Third, the design of the PonoMusic player, an eye-catching prism, does not fit well in a pocket although it carries well by hand. In addition, battery life, at between six and eight hours, is judged to be under par and there is no Wi-Fi or Bluetooth functionality, making the player outdated.
Lastly, prices at Pono Music for single songs and albums would be double what are currently charged at iTunes. And the price differential is too steep to be justified by storing considerations alone. A 24bit/192 kHz audio takes up roughly six times more file space than compact discs but the storage cost per GB has dropped from $9.85 to $0.03 in 2000-2015.
Growth in the field of “HD Audio” applications ultimately relies on the belief that more audio data returns a higher dynamic range (the span between the softest and the loudest sound), and that this is where the detail in live, original, sound is. 16-bit CD sound corresponds to a range of 96dBs (a measure of loudness) and Pono’s 24-bit sound gives 144dBs. This difference in dynamic range may be noticed in classical music, especially listening to a symphony orchestra, but there is too much compression and processing in a modern recording studio —where the type of recordings that Neil Young and PonoMusic mostly focus on are produced.
PonoMusic is not the first company to capitalize on the idea of a luxurious sound; Bang & Olufsen, Bose, and Beats, among others, have been there. Overall, the funding success of Pono Music suggests that there is an appetite for hi-fi playback audio online. The company is determined to transcend current broadband limitations and many artists and their fans rushed in to make pledges based on that promise. So did investors.
But marketing overkill alone will not do the trick and PonoMusic will have to prove its product the old fashioned way, by subjecting it to independent consumer listening tests.

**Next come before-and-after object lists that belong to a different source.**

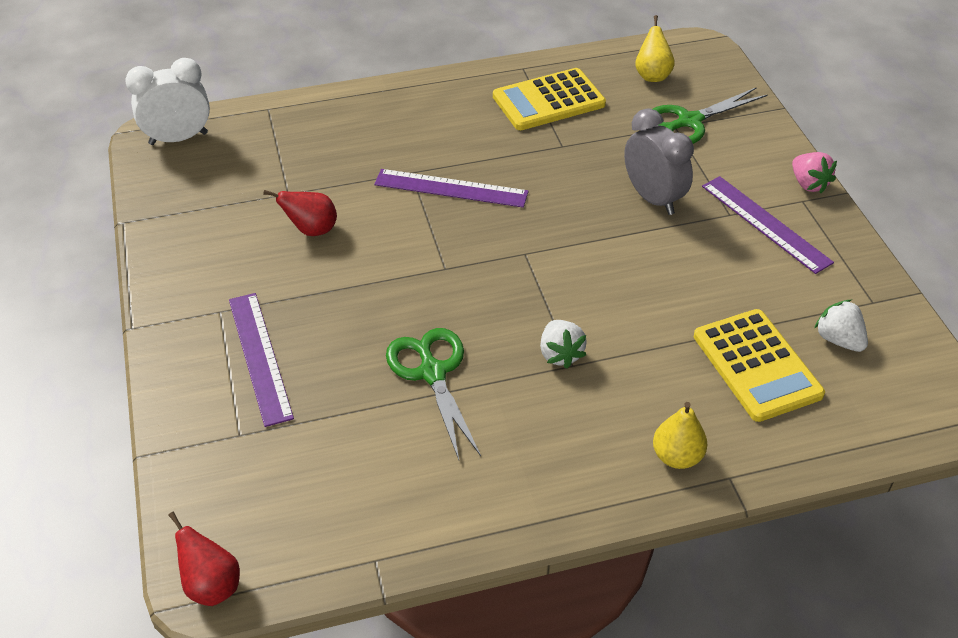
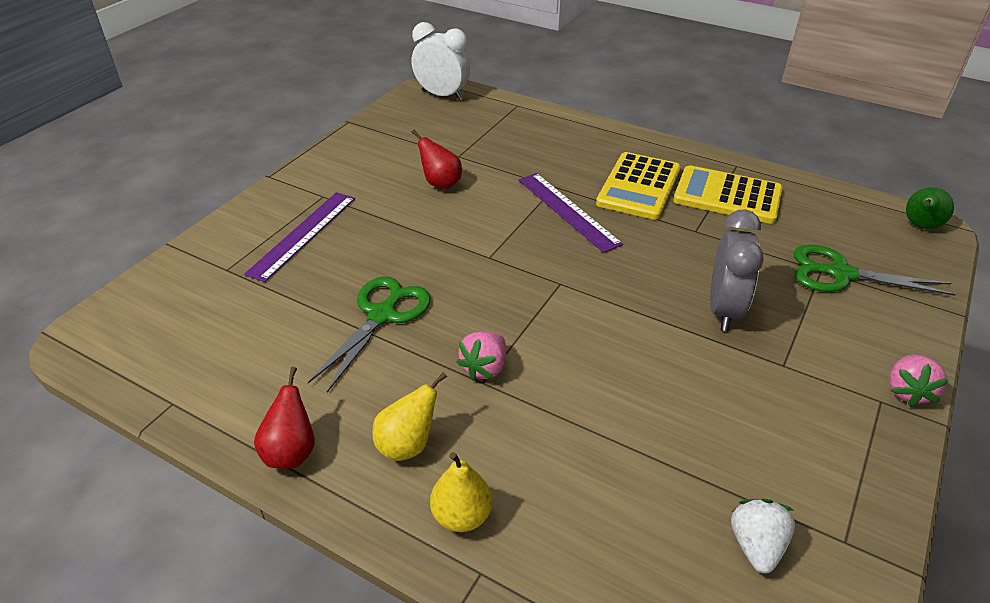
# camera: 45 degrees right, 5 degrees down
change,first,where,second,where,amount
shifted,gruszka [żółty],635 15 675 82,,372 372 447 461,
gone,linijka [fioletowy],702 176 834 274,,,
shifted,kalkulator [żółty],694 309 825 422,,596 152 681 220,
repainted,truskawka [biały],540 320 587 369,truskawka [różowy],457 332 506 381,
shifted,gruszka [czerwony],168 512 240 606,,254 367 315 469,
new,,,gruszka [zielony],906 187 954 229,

For the best experience, moreover, the binaural separation of speakers will always yield a more complete sense of space than headphones do, so PonoMusic cannot escape competition with the on ground market. And even assuming that recordings can be made that match the standards of PonoMusic in the future, it is likely that audiophiles will continue to play high-fidelity audio through speaker systems. That is surely what legacy artists expected and what musicians today like. If so, the PonoMusic player is not really advancing the cause of the online playback of richer music files—just their distribution.